作者:Konstam MA, Gheorghiade M, Burnett JC Jr, Grinfeld L, Maggioni AP, Swedberg K, Udelson JE, Zannad F, Cook T, Ouyang J, Zimmer C, Orlandi C; Efficacy of Vasopressin Antagonism in Heart Failure Outcome Study With Tolvaptan (EVEREST) Investigators.
出处:JAMA. 2007 Mar 28;297(12):1319-31.
内容介绍:EVEREST 短期结果,与常规治疗组相比,托伐普坦治疗组患者第 1 天呼吸困难显著改善,第 7 天水肿症状显著改善。尽管试验的长期结果是中性的;但在低钠亚组(Na+<130 mEq/L), 托伐普坦治疗组的心血管死亡率和心衰住院率均要低于常规治疗组,且对肾功能无不良影响;对有低血压和肾功能损伤的患者仍能改善其症状、降体重和升血钠,对血压亦无不良影响。因此,对于心衰恶化住院患者,托伐普坦既能缓解短期症状,又具有长期的安全性。
摘要展示:
CONTEXT: Vasopressin mediates fluid retention in heart failure. Tolvaptan, a vasopressin V2 receptor blocker, shows promise for management of heart failure.
OBJECTIVE: To investigate the effects of tolvaptan initiated in patients hospitalized with heart failure.

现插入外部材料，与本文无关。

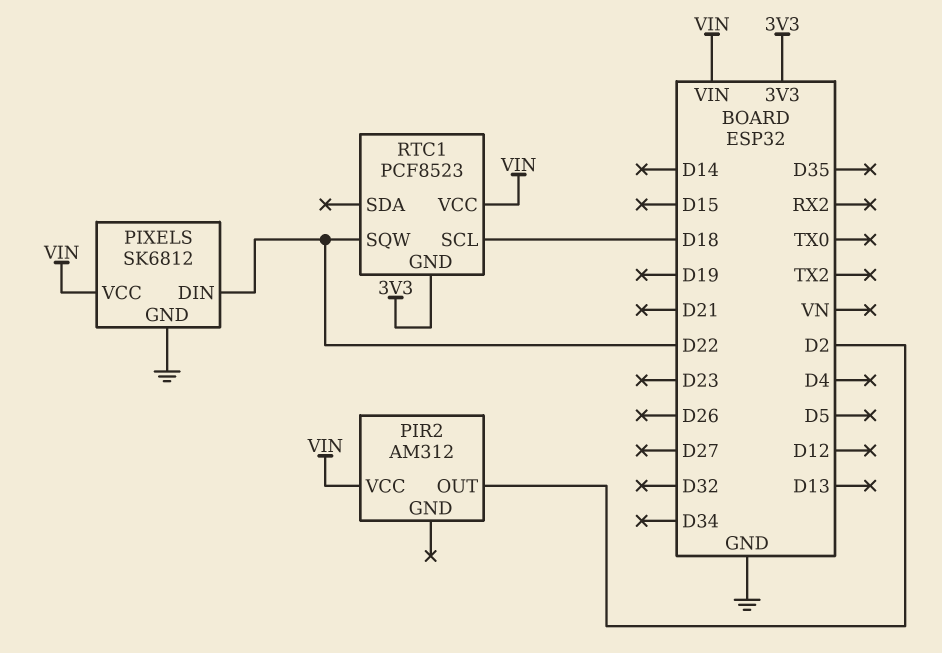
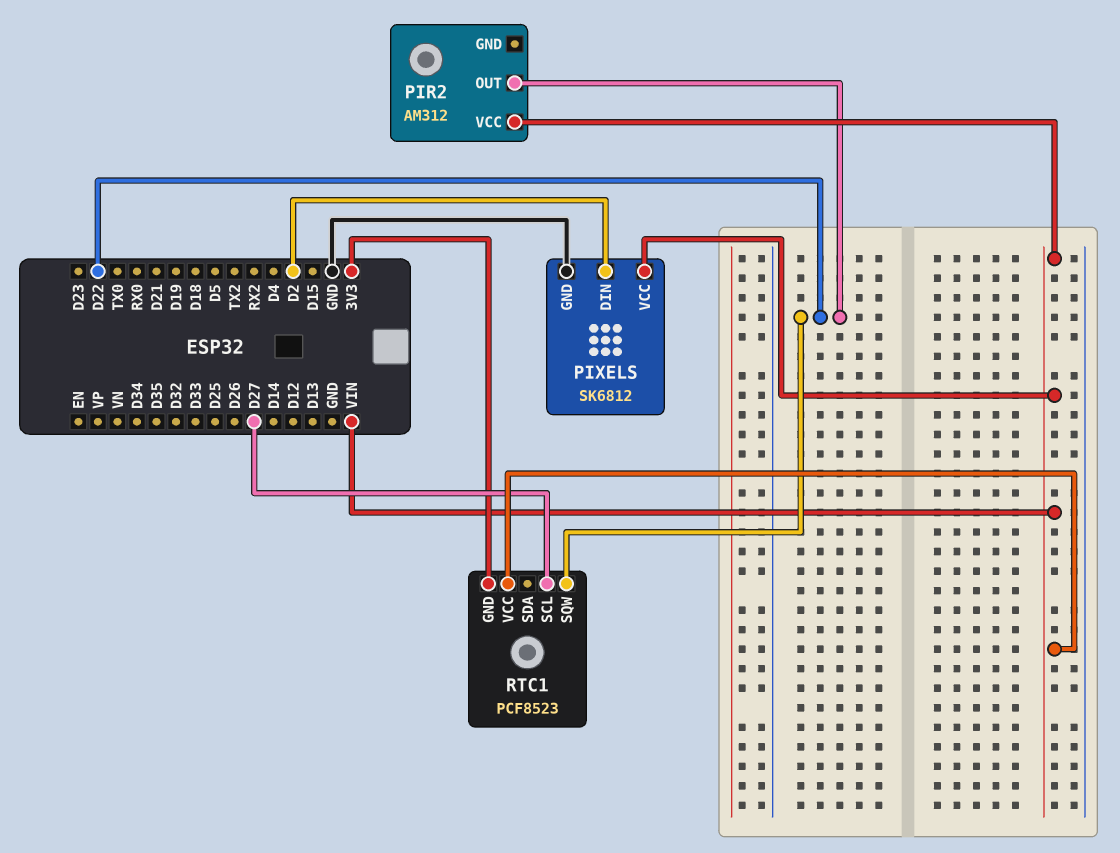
PIR2 pin OUT: D2 -> D22
PIXELS pin DIN: D22 -> D2
RTC1 pin SCL: D18 -> D27

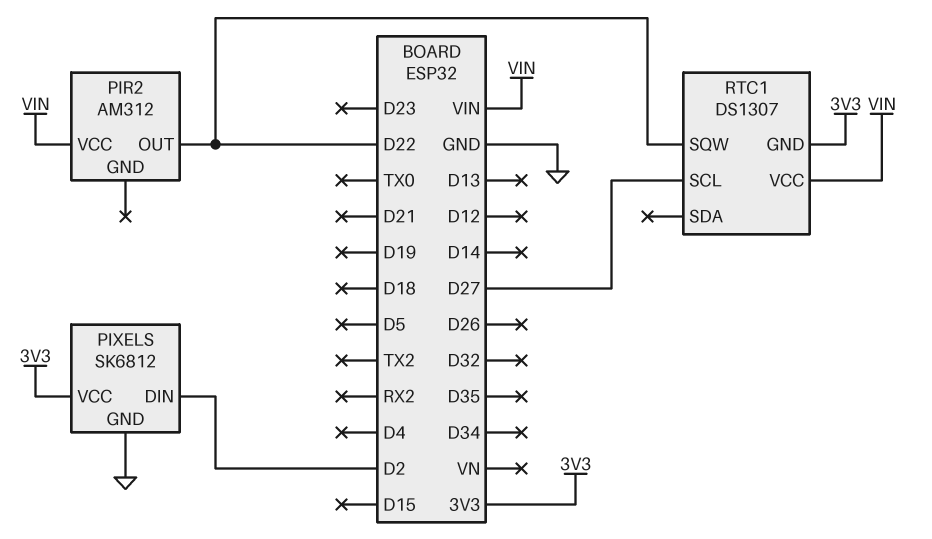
PIXELS pin VCC: VIN -> 3V3
RTC1: PCF8523 -> DS1307

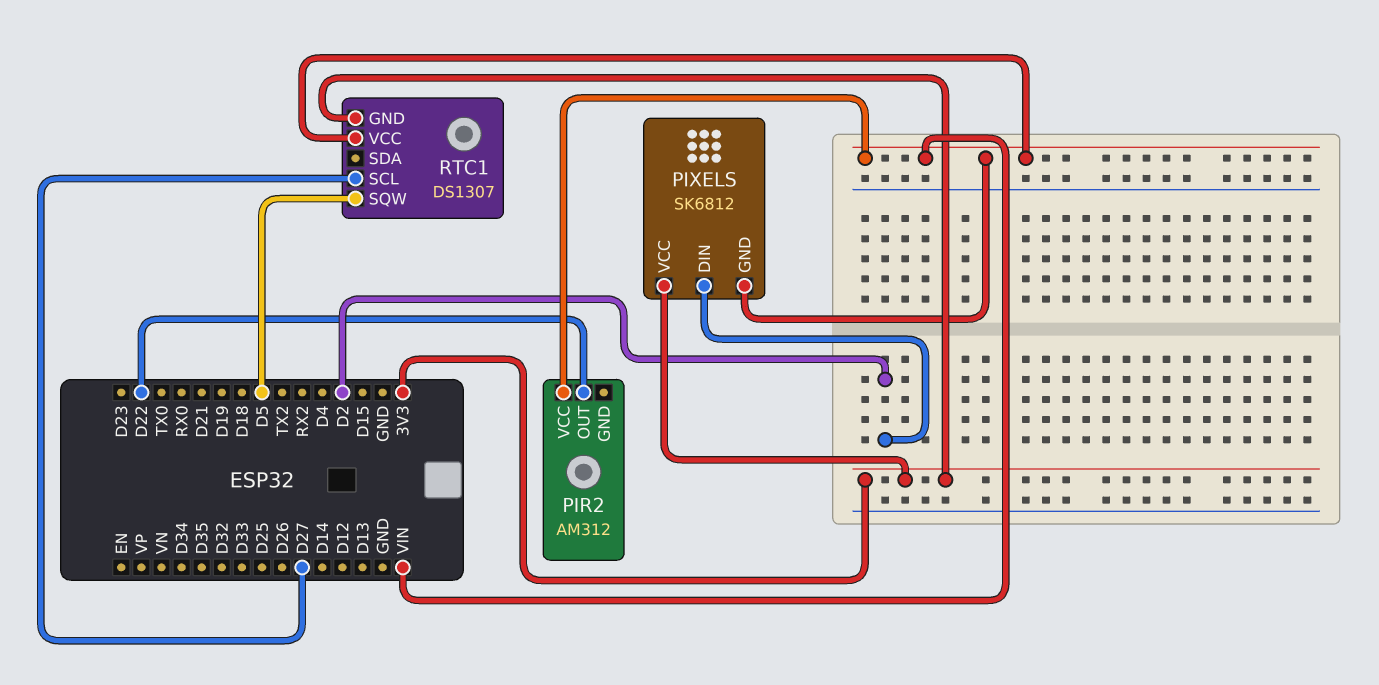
PIXELS pin GND: GND -> VIN
RTC1 pin SQW: D22 -> D5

DESIGN, SETTING, AND PARTICIPANTS: The Efficacy of Vasopressin Antagonism in Heart FailureOutcome Study With Tolvaptan (EVEREST), an event-driven, randomized, double-blind, placebo-controlled study. The outcome trial comprised 4133 patients within 2 short-term clinical status studies, who were hospitalized with heart failure, randomized at 359 North American, South American, and European sites between October 7, 2003, and February 3, 2006, and followed up during long-term treatment.

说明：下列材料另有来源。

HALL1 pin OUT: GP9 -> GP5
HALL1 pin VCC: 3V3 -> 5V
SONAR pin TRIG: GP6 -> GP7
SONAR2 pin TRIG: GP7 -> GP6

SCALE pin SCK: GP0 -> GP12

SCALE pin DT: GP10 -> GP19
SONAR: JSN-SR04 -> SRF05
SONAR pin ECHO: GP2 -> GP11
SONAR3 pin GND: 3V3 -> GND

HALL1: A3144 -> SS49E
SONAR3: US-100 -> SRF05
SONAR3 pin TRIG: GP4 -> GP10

INTERVENTION: Within 48 hours of admission, patients were randomly assigned to receive oraltolvaptan, 30 mg once per day (n = 2072), or placebo (n = 2061) for a minimum of 60 days, in addition to standard therapy.
MAIN OUTCOME MEASURES: Dual primary end points were all-cause mortality (superiority and noninferiority) and cardiovascular death or hospitalization for heart failure (superiority only). Secondary end points included changes in dyspnea, body weight, and edema.
RESULTS: During a median follow-up of 9.9 months, 537 patients (25.9%) in the tolvaptan group and 543 (26.3%) in the placebo group died (hazard ratio, 0.98; 95% confidence interval [CI], 0.87-1.11; P = .68). The upper confidence limit for the mortality difference was within the prespecified noninferiority margin of 1.25 (P<.001). The composite of cardiovascular death or hospitalization for heart failure occurred in 871 tolvaptan group patients (42.0%) and 829 placebo group patients (40.2%; hazard ratio, 1.04; 95% CI, 0.95-1.14; P = .55). Secondary end points of cardiovascular mortality, cardiovascular death or hospitalization, and worsening heart failure were also not different. Tolvaptan significantly improved secondary end points of day 1 patient-assessed dyspnea, day 1 body weight, and day 7 edema. In patients with hyponatremia, serum sodium levels significantly increased. The Kansas City Cardiomyopathy Questionnaire overall summary score was not improved at outpatient week1, but body weight and serum sodium effects persisted long after discharge. Tolvaptan caused increased thirst and dry mouth, but frequencies of major adverse events were similar in the 2 groups.
CONCLUSION: Tolvaptan initiated for acute treatment of patients hospitalized with heart failure had no effect on long-term mortality or heart failure-related morbidity.